By the Iowa Jefferson-Jackson dinner in the fall of 2003, Kerry’s campaign had chosen a path to the nomination — the only conceivable path — that hinged on a strong performance in Iowa and banked on the fact that Kerry’s strong approval ratings among Democrats would then buoy his chances elsewhere.

That strategy proved successful. Kerry surged to win the Iowa caucuses by 6 points over his closet rival, John Edwards, who was himself surging on the crest of the all-important Des Moines Register endorsement. Moreover, Kerry topped presumptive Iowa frontrunner Vermont Gov. Howard Dean by 20 points and left Iowa with an approval rating of 77 percent among Democratic voters.

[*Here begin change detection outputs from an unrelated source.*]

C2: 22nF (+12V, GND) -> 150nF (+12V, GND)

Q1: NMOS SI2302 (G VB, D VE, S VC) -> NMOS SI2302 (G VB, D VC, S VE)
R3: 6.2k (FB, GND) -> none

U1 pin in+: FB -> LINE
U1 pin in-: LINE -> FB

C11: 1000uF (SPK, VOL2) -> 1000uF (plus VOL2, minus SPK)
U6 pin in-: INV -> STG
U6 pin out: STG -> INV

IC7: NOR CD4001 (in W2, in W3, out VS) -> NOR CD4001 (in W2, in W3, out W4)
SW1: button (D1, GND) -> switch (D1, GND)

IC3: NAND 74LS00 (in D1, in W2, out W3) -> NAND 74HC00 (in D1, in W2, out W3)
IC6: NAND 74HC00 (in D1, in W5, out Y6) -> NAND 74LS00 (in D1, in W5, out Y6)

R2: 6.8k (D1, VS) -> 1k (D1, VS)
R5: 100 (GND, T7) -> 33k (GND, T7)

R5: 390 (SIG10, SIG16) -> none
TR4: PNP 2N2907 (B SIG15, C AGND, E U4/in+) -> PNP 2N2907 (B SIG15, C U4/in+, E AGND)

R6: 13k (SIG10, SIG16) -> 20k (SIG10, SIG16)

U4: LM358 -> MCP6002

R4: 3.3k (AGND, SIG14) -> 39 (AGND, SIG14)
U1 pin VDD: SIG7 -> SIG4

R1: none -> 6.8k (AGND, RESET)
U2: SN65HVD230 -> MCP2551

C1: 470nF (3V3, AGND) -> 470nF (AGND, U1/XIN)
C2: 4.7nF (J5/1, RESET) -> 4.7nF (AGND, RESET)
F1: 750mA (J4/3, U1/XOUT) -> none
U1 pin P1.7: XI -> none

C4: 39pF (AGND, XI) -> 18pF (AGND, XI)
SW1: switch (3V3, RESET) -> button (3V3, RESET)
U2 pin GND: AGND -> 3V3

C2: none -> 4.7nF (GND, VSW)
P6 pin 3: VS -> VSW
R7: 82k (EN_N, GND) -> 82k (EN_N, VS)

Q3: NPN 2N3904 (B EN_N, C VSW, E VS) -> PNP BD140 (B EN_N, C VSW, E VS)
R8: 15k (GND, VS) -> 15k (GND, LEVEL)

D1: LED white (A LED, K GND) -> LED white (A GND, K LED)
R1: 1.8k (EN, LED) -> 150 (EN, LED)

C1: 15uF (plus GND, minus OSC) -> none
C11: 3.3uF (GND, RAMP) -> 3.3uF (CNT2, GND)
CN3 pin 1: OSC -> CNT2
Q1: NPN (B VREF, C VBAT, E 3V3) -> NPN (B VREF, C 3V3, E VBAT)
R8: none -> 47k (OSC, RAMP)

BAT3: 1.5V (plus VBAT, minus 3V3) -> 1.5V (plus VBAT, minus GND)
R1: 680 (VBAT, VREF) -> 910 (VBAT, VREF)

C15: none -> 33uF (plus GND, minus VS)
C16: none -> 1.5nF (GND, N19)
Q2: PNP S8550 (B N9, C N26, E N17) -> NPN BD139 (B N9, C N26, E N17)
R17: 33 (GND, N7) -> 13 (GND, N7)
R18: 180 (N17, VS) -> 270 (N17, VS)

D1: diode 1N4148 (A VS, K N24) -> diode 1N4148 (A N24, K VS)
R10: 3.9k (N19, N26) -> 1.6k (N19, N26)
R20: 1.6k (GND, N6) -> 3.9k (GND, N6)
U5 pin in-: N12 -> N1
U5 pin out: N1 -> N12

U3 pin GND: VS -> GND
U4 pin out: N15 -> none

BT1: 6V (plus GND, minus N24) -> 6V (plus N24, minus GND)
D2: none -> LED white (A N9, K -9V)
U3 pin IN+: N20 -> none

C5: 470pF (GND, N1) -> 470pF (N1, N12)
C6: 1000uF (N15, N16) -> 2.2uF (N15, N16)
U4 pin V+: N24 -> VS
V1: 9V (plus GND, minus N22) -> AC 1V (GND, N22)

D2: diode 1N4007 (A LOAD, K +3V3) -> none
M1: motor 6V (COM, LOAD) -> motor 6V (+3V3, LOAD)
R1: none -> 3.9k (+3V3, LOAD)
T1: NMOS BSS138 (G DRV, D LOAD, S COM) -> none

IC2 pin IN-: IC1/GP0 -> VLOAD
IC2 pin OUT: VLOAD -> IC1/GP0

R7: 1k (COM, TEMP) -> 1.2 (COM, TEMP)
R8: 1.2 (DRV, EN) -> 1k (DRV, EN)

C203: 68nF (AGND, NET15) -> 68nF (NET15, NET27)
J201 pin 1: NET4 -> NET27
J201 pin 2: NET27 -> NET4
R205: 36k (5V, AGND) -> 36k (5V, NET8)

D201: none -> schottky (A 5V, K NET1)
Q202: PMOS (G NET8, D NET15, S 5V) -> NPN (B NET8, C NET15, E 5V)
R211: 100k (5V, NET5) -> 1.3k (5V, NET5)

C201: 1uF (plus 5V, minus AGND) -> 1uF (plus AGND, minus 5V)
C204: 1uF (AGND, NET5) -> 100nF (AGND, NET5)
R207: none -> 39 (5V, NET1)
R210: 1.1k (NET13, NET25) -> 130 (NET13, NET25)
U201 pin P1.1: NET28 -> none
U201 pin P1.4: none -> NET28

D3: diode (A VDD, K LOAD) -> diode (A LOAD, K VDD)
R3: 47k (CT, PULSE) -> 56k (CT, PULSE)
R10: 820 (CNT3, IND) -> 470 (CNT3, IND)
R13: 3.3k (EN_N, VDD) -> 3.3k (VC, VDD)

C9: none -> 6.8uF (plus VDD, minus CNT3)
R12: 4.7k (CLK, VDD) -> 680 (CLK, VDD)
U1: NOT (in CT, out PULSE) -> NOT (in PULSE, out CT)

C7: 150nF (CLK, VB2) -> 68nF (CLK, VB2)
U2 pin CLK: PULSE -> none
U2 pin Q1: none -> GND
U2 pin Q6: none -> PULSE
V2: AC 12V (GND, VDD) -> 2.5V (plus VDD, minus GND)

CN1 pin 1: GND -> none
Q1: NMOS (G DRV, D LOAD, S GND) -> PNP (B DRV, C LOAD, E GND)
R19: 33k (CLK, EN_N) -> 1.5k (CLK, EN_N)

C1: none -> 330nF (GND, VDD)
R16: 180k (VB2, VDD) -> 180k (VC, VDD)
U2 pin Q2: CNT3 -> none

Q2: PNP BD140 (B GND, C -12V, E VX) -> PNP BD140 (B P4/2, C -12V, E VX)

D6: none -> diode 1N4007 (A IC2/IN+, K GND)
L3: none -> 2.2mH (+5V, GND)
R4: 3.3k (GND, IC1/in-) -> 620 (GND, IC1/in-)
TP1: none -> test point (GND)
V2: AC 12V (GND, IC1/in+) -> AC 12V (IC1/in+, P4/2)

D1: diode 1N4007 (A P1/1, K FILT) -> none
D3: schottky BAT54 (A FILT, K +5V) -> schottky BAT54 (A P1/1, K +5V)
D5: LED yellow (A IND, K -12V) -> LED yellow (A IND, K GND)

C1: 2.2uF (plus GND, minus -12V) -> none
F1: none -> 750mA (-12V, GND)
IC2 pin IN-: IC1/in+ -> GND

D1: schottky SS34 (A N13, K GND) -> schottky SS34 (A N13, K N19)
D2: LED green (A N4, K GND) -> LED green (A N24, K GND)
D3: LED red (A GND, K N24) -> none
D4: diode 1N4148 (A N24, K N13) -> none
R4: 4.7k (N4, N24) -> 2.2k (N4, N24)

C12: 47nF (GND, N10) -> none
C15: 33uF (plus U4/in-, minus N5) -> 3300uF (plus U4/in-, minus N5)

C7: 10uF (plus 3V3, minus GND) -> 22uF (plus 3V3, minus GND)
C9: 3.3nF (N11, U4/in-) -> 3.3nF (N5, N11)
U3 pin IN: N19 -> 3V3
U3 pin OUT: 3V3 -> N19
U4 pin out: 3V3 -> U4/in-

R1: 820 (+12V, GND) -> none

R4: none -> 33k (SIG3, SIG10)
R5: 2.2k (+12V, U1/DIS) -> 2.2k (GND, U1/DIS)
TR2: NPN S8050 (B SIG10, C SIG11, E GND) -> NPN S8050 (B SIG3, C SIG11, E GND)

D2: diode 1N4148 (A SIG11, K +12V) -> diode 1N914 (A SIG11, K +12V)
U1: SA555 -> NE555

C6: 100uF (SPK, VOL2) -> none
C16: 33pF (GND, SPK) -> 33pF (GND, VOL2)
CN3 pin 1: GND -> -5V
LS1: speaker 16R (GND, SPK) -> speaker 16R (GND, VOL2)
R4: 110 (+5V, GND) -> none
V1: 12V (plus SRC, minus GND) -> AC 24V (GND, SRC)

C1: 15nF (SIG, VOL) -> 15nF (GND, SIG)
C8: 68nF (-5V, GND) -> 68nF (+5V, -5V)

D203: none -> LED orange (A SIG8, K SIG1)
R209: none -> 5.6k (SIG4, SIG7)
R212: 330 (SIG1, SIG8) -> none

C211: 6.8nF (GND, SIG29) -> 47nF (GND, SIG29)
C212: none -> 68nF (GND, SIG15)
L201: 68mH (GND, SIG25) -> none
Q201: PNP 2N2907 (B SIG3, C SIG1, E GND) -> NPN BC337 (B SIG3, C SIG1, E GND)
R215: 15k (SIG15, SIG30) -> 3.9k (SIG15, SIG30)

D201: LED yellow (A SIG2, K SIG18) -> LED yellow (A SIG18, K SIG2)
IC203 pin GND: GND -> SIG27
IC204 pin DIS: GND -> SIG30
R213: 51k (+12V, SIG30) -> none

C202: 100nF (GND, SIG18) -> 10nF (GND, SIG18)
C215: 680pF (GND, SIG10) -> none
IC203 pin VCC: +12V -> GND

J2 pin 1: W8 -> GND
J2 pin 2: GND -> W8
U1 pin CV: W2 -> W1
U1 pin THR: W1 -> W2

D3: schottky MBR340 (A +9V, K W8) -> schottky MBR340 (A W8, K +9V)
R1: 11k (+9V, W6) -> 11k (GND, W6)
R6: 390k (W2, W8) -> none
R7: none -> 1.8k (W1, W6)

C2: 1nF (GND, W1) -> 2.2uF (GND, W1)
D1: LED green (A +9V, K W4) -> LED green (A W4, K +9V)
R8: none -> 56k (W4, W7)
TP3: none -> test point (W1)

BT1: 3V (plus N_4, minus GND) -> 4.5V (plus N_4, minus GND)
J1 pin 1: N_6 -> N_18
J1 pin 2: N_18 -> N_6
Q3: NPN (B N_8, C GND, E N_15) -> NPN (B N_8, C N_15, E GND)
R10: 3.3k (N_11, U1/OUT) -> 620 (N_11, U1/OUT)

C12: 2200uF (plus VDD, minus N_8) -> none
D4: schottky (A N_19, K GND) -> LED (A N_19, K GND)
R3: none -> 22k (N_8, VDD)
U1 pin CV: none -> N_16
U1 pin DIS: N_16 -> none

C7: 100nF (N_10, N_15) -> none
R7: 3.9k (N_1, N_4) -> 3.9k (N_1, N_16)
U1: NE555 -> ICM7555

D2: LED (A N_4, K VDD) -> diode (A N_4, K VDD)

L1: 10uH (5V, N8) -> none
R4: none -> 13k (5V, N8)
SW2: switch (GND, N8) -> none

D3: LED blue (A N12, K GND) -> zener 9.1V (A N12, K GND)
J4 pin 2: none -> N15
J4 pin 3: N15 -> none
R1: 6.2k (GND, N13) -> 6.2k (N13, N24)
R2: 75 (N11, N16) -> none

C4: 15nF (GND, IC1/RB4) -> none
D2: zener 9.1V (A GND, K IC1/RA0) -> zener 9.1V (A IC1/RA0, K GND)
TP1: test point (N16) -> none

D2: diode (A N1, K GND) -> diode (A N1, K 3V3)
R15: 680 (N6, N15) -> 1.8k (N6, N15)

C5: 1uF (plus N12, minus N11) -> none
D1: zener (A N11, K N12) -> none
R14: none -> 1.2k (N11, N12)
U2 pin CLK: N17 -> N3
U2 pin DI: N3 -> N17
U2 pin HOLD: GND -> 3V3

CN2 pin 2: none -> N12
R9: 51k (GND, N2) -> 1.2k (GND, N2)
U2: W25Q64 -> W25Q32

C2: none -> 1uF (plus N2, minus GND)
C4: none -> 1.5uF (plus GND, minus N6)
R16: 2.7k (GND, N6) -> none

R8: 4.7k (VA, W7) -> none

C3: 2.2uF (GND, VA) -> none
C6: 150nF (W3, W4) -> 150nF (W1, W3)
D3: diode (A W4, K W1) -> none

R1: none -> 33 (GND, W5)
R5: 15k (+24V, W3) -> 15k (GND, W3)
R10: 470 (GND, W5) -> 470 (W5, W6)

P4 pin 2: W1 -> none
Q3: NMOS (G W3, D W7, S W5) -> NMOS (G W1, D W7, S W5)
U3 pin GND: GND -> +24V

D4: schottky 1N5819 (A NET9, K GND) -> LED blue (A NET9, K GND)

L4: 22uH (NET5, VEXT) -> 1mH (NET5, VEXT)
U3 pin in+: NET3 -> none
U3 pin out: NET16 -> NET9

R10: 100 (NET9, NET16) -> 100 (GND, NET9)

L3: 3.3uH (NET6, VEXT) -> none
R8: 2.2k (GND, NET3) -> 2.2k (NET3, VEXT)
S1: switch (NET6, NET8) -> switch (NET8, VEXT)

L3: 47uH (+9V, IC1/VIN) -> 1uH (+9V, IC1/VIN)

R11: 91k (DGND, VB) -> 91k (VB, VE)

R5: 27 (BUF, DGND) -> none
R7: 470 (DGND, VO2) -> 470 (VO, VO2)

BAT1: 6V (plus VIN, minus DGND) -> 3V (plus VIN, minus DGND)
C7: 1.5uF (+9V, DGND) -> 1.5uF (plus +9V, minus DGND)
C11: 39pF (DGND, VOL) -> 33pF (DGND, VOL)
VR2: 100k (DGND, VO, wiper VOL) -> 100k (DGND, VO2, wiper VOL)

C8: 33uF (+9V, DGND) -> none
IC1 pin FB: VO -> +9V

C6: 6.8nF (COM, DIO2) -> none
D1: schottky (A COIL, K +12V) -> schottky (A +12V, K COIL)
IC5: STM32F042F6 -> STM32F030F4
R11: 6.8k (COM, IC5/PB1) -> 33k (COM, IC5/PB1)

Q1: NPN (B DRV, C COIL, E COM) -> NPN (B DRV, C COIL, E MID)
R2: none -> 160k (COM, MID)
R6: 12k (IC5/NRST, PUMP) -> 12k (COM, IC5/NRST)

And Romney? Despite mounting his second consecutive Iowa campaign, Romney was edged out by a former Pennsylvania senator who’d lost his last statewide campaign by a whopping 19 points. "

[....]

"Kerry came within a whisper of the presidency, his goal just out of reach as the final Ohio vote count trickled in. His general election was marked by highs — polls showed him topping a wartime president in three high-stakes debates — and lows — most of all an insufficient response to the infamously deceptive Swift Boat Veterans for Truth television advertising.

All of this gets overlooked because we know too well that history is always written by the winners, and in a campaign’s autopsy the political class is tempted to look back and comb the earth for the earliest seeds of defeat.

But in comparing Kerry and Romney, any history other than the revisionist kind prove those seeds were not planted in Kerry’s victorious Iowa snow or his string of successive spring triumphs against Democratic rivals."

If Romney were to win the nomination, it's hard to deny the comparison of two rich guys from Massachusetts that the party base rejected or settled on, two perceived "flip-floppers," and two candidates that each have their roots in one of biggest issues to their respective parties at the time. Kerry, a former anti-war activist running to represent a party firmly opposed to the Iraq War. Romney, a successful financial executive before politics running to represent a party that believes the incumbent does not know how to fix the economy. On top of that, the brow-hair resemblance is hard to deny.

What do you think, are Romney and Kerry comparable presidential candidates? Will Romney suffer a similar defeat in November?